Health Officials Urge People to Be Responsible, Cautious of Virus This Fourth of July

By , KYW Newsradio 1060

The Fourth of July weekend is here, and health officials warn people to stay vigilant and limit the risk of spreading the coronavirus even more.

States like Texas and Florida have seen huge spikes in new cases of COVID-19 recently, but Pennsylvania cases are on the rise too. On Thursday, the state announced 832 new cases — the highest single-day total since May 22.

As we head into a weekend often celebrated with large gatherings and shared spaces, experts warn of the potential for overcrowding.

“When we start putting together 20, 30, 40, 50 people, we’re setting ourselves up for somebody to be there that is infected and to infect a lot of people,” Erin Bromage, a biologist from the University of Massachusetts-Dartmouth, told CNN. “If we let our guard down, even for just one night, we go into the situation that we’re seeing in Texas, that we’re seeing in Arizona.”

The consensus from health officials: Being outdoors is safer than indoors, as there are better opportunities for people to spread out.

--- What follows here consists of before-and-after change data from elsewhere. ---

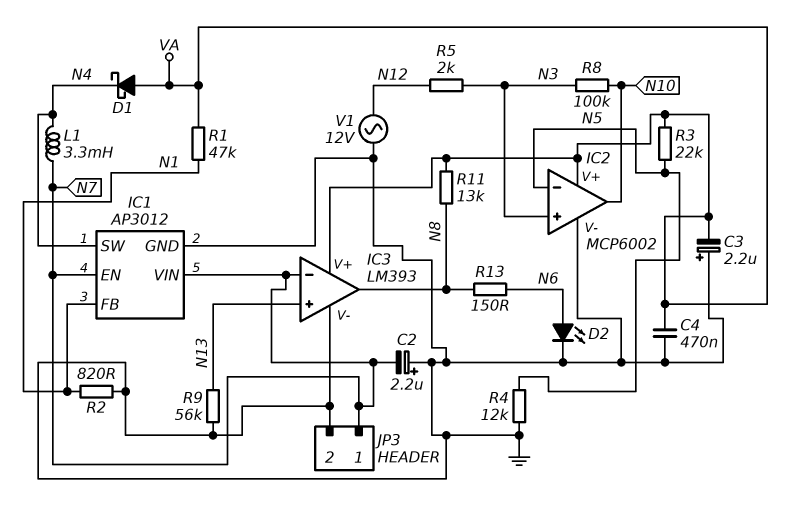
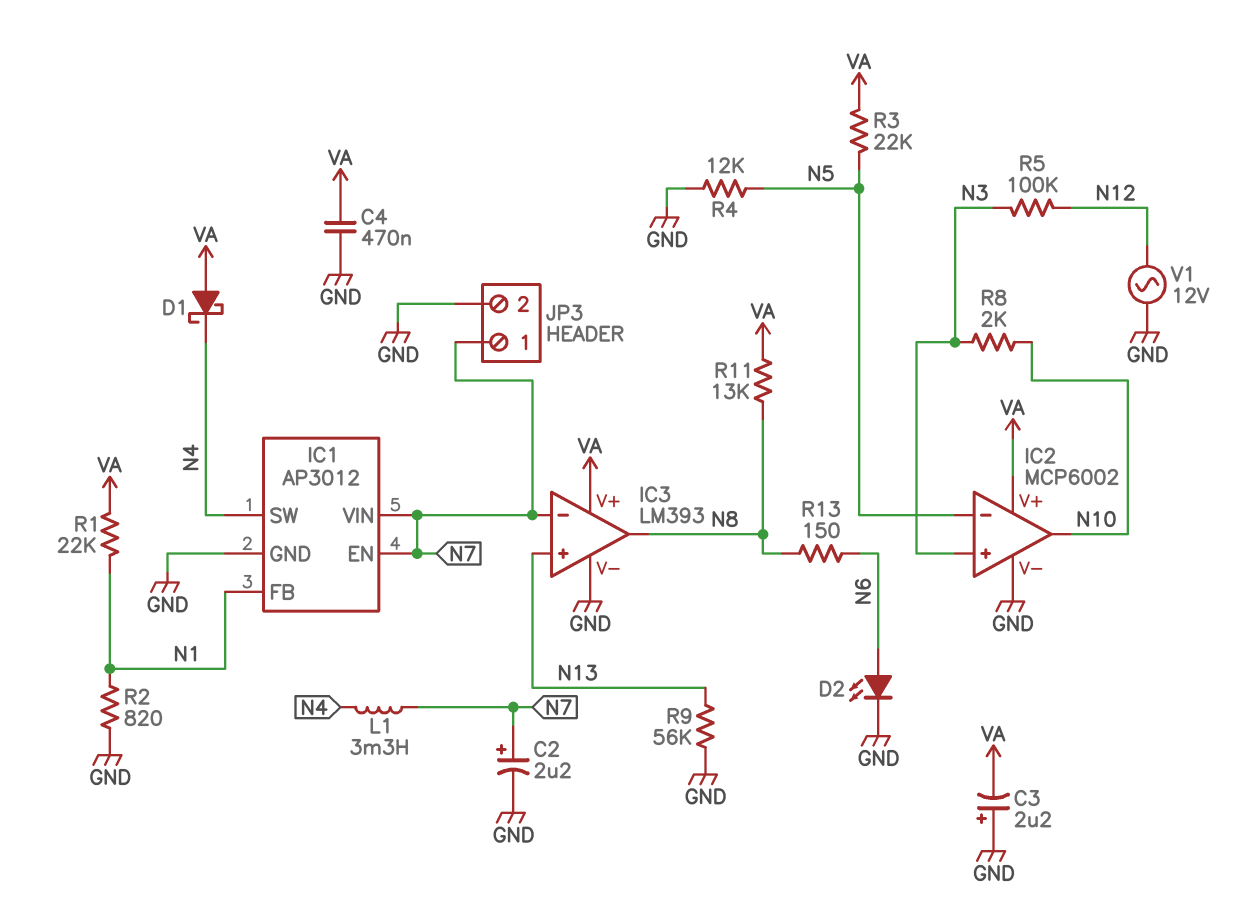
C2: 2.2uF (plus GND, minus N7) -> 2.2uF (plus N7, minus GND)
R1: 47k (N1, VA) -> 22k (N1, VA)
R5: 2k (N3, N12) -> 100k (N3, N12)
R8: 100k (N3, N10) -> 2k (N3, N10)

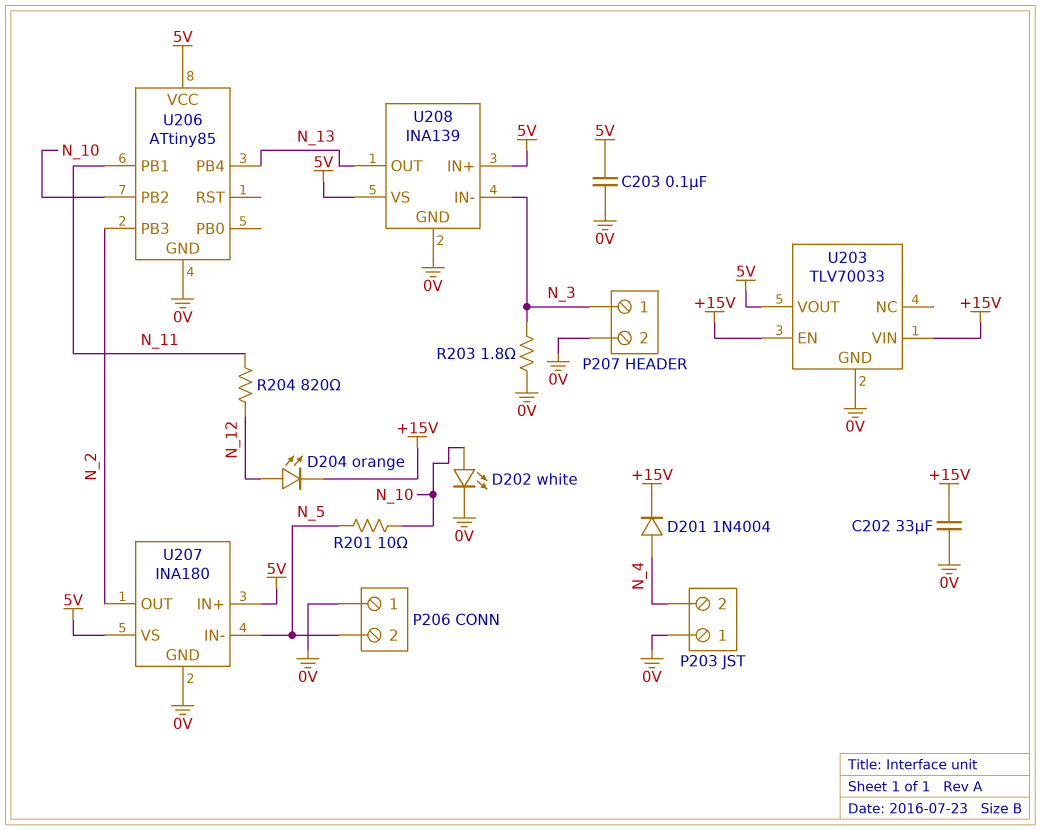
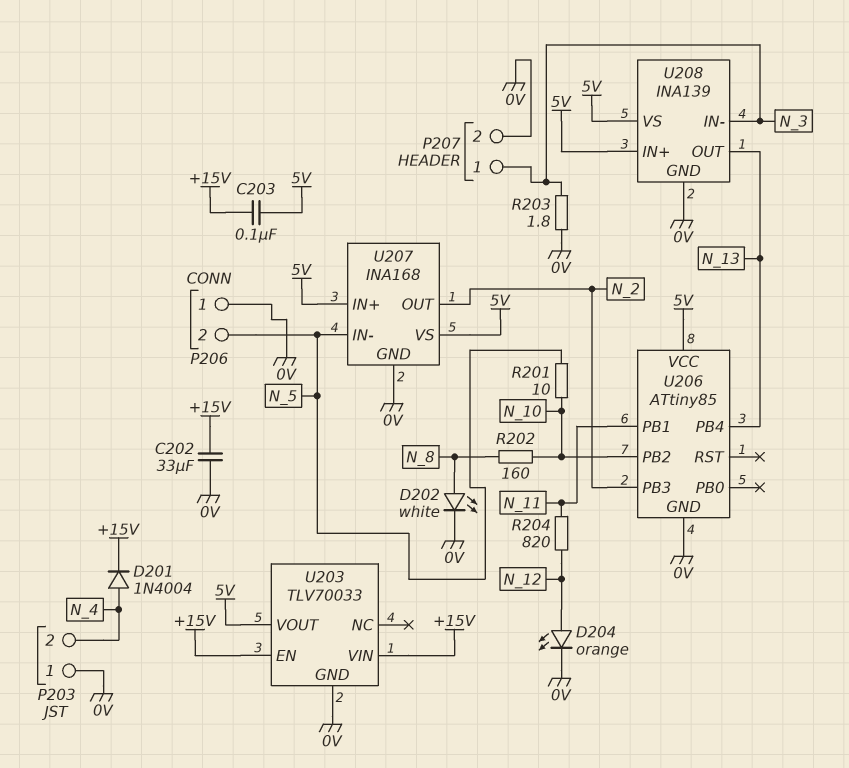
C203: 100nF (0V, 5V) -> 100nF (+15V, 5V)
D202: LED white (A N_10, K 0V) -> LED white (A N_8, K 0V)
D204: LED orange (A N_12, K +15V) -> LED orange (A N_12, K 0V)
R202: none -> 160 (N_8, N_10)
U207: INA180 -> INA168

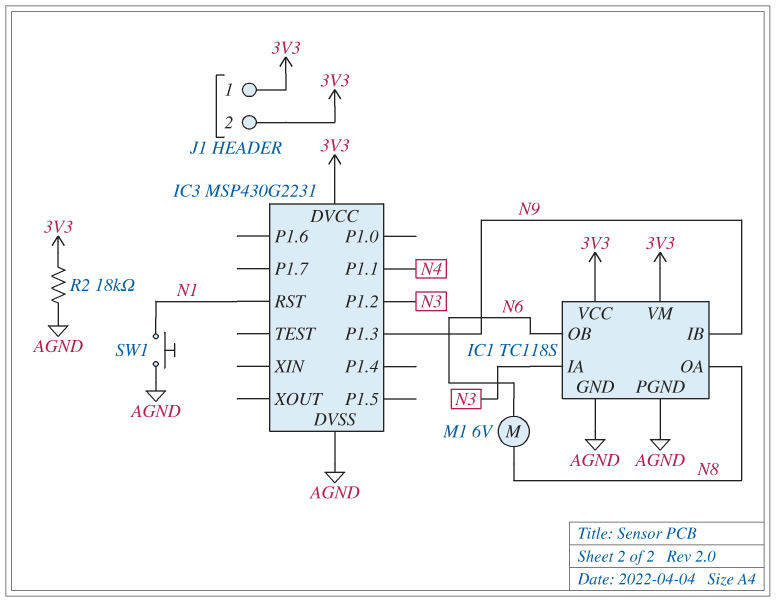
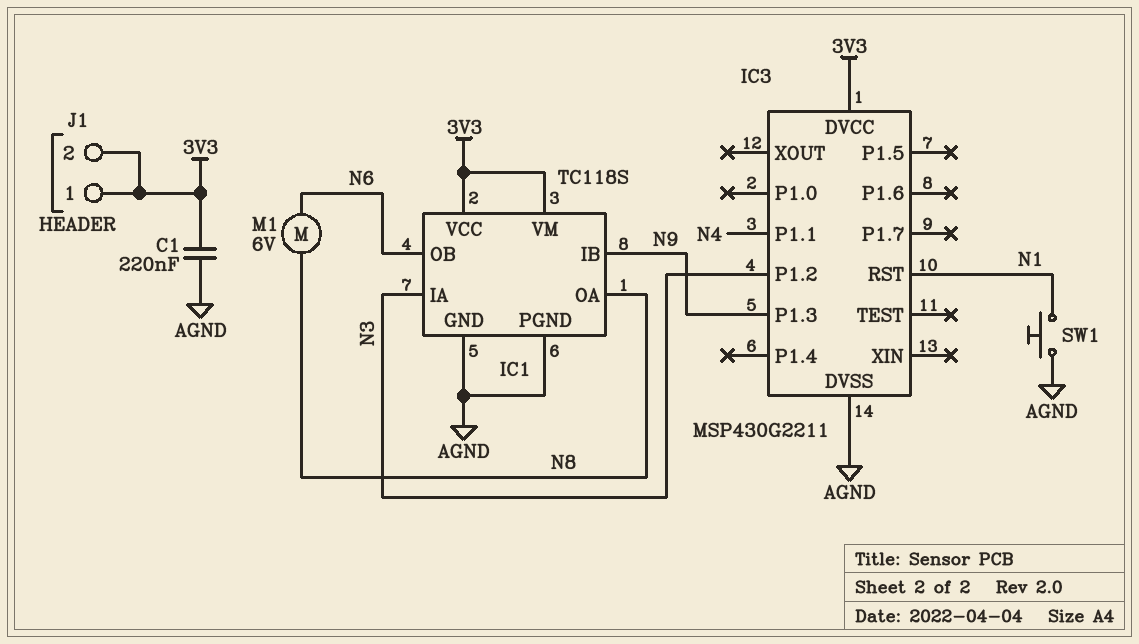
C1: none -> 220nF (3V3, AGND)
IC3: MSP430G2231 -> MSP430G2211
R2: 18k (3V3, AGND) -> none

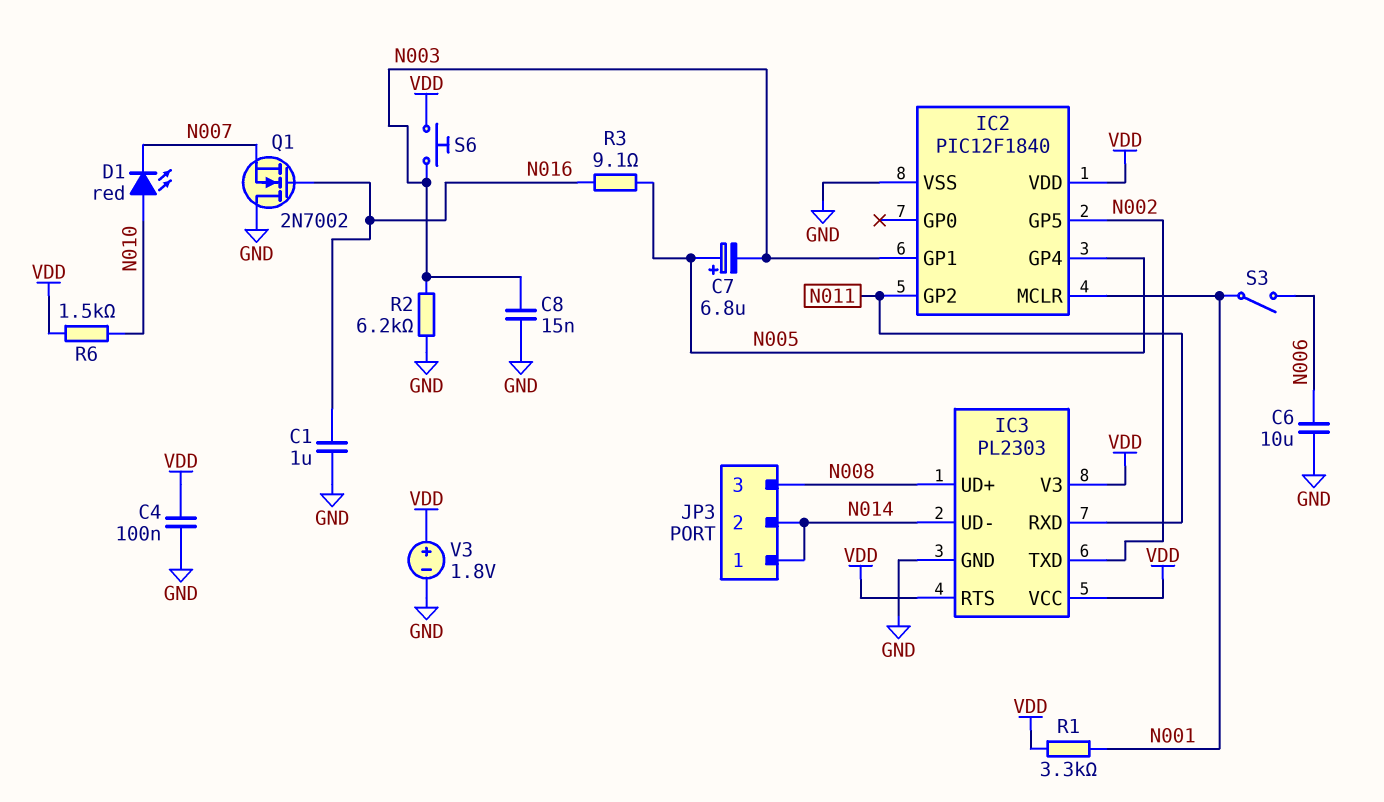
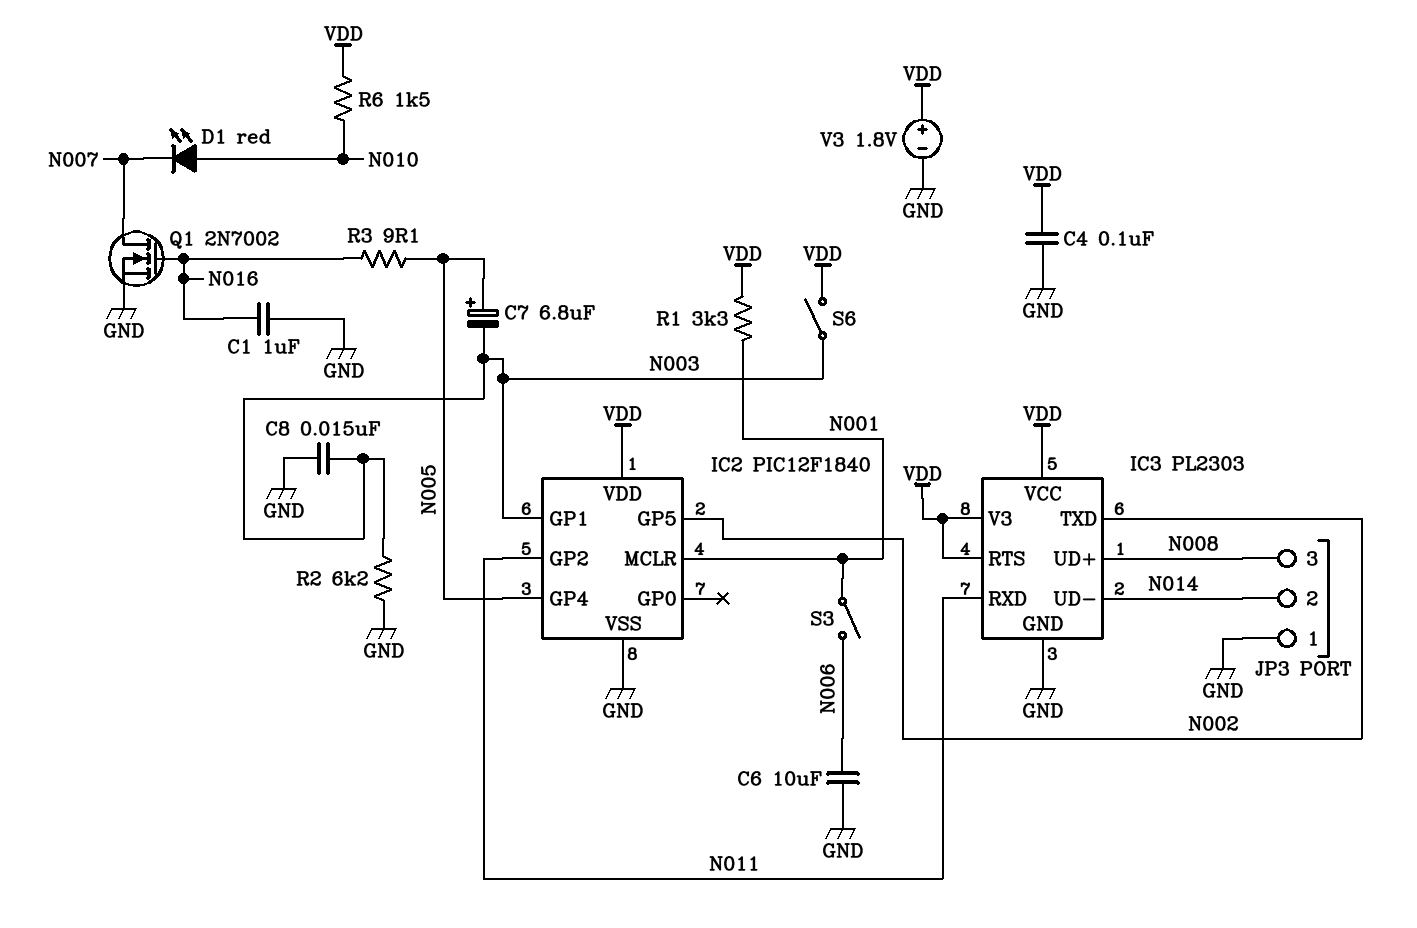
JP3 pin 1: N014 -> GND
Q1: NMOS 2N7002 (G N016, D GND, S N007) -> NMOS 2N7002 (G N016, D N007, S GND)
S6: button (N003, VDD) -> switch (N003, VDD)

Fortunately, the weekend forecast should cooperate with any outside plans.

However, just because you’re outside doesn’t mean you can invite everyone you know over.

“It’s not a free pass, it’s just that you can lower the overall risk,” he said. “Being outdoors lowers the risk about 20-fold than being inside.”

Mask-wearing, hand-washing and sanitizing are still critical.

As for holiday beach-goers, be mindful of the crowds.

“You’ve just got to look at what the situation is and if people are jammed in, then it’s a no. If there’s places to spread and be by yourself, then it’s yes,” Bromage explained.

Of course, barbecues and cookouts are part of just about every Fourth of July festivities, so officials again stress caution.

“We’re not going to have masks on if you’re eating and you’re drinking, and that allows those droplets from your mouth to land on somebody else and potentially infect someone else,” Bromage added.

Bottom line: Be responsible, use common sense, and don’t forget that there’s still a pandemic happening.